干からびる生命14

「がっ……!」


 根が突き刺さった衝撃で、継実の口からは肺の中の空気が追い出されるように吐かれた。

 根は背骨を貫き、胃を貫通。更に胸部を貫いて出てくる。心臓は外れたものの七年前ならば致命傷であったが、しかし今の継実にとっては問題ない。以前ネガティブに心臓を抜かれた時に比べれば、掠り傷のようなものだ。

 故に継実は傷跡の修復よりも、この後起きる問題に備える。

 ――――水を操る能力によって、身体の水分を奪われる事に。


「(もう、吸い始めてる……!)」


 貫かれてすぐ、サボテンの根は継実の身体から血液を吸い始めた。いや、吸うというのは些か生温い表現か。七年前なら、ゾウだって一瞬で干物にしたであろう吸引力を全身で感じる。
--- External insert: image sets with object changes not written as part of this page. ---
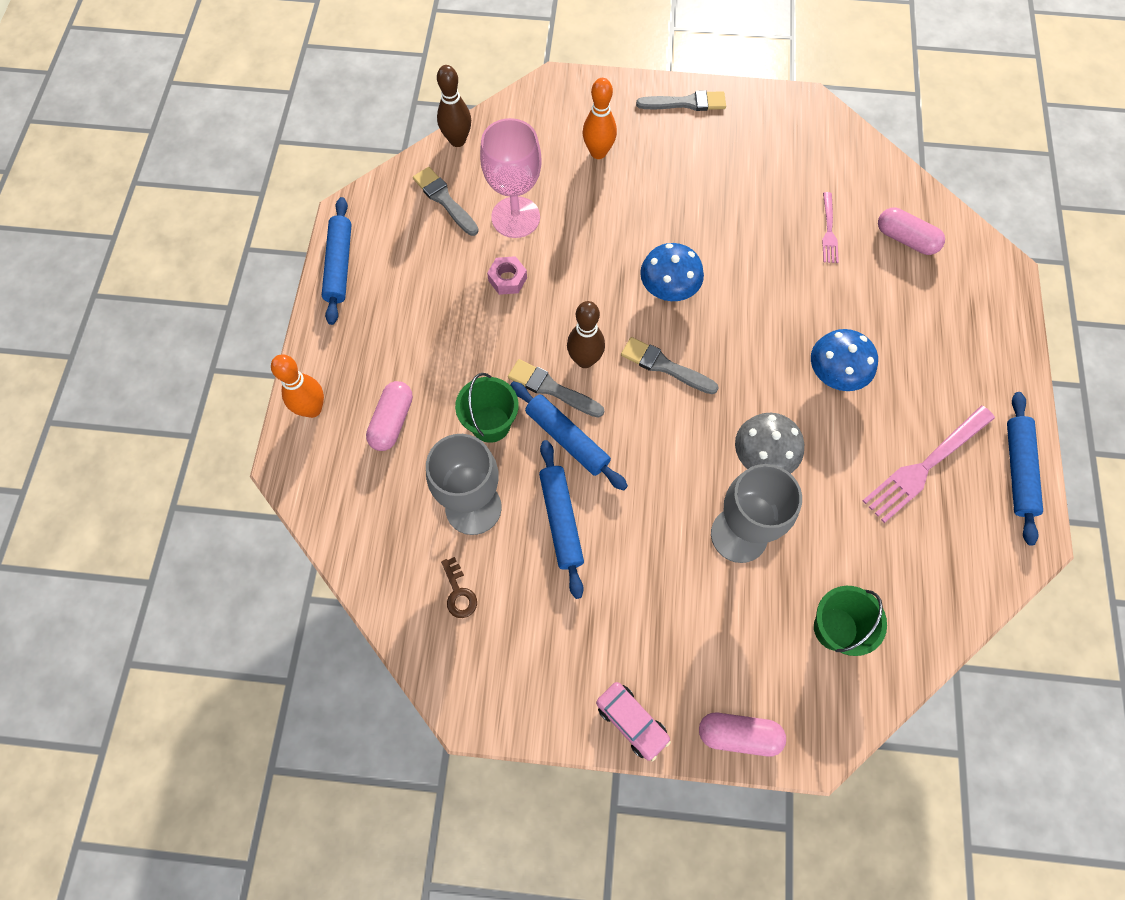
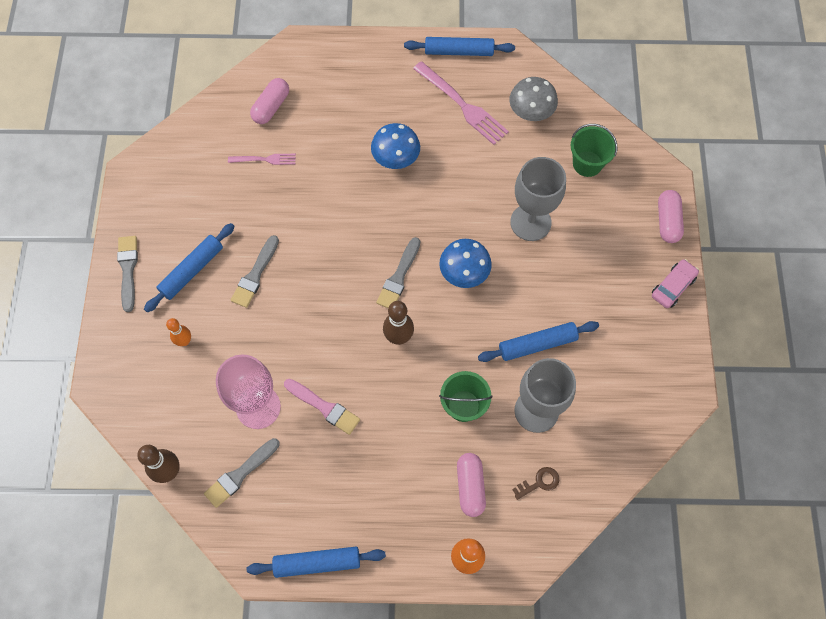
camera: 95 degrees left, 0 degrees up
(392, 421) = (470, 486): pink capsule -> pink capsule turned 75 degrees clockwise
(459, 593) = (605, 413): brown key -> brown key (539, 482)
(507, 279) = (324, 407): pink nut -> pink brush
(552, 389) = (427, 361): grey brush -> grey brush (255, 275)
(567, 439) = (470, 345): blue rolling pin -> blue rolling pin (192, 270)
(598, 152) = (184, 341): orange bowling pin -> orange bowling pin, size x0.66
(668, 290) = (327, 277): blue mushroom -> blue mushroom (464, 273)
(762, 457) = (468, 207): grey mushroom -> grey mushroom (530, 113)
 継実は能力で水分子の固定を試みたが、サボテンのパワーの方がずっと上だ。吸われる 勢いを弱めるのが精々で、体液を奪われていく状況に変化はない。


「継実! 今助け、っ!」


 モモが救助に来ようとするが、サボテンはそれを許さない。砂の中に走らせていた根を地上に出し、威嚇するようにうねらせる。モモはなんとか接近しようとしていたが、サボテンの根があまりに多く、隙間を縫う事すら出来ないでいた。

 助けは期待出来ない。そして自分の力だけで脱出はおろか抑え込むのも、間違いなく無理だと継実は思う。

 事実を積み上げて考えた結果分かったのは、自分が置かれている状況が如何に絶望的であるのかという事だけ。しかしそれを理解しながら、継実の頭に恐怖や絶望の念はない。

 それどころか、その瞳に宿るのは執念。

 何がなんでも死んでやるものかという、生への猛烈な執着心。恐らく七年前の人間からすれば、美徳を通り越して怨念染みて見えたであろう。しかし人間としての矜持などとうに捨てた継実は全身から力を抜くどころか、更に大きな力を身体に滾らせた。臆さない脳細胞をフル稼働させ、過去に人類が作り出した全コンピュータをも上回る演算力を生み出しながら『能力』を発動させる。

 だが、その足掻きも巨大サボテンには届かない。


「う、ぅ……!」


 全身を襲う息苦しさ。どうやら細胞への酸素供給が不足しているのだと分かったが、そのエネルギーを運ぶ血液がない状況故にどうにもならない。骨髄細胞を働かせて血液を増産しようにも、そのエネルギーが届いていない有り様。負の悪循環が始まり、エネルギー不足から能力も弱まる。能力の抵抗がなければ、もう体液の吸収を抑えるものもない。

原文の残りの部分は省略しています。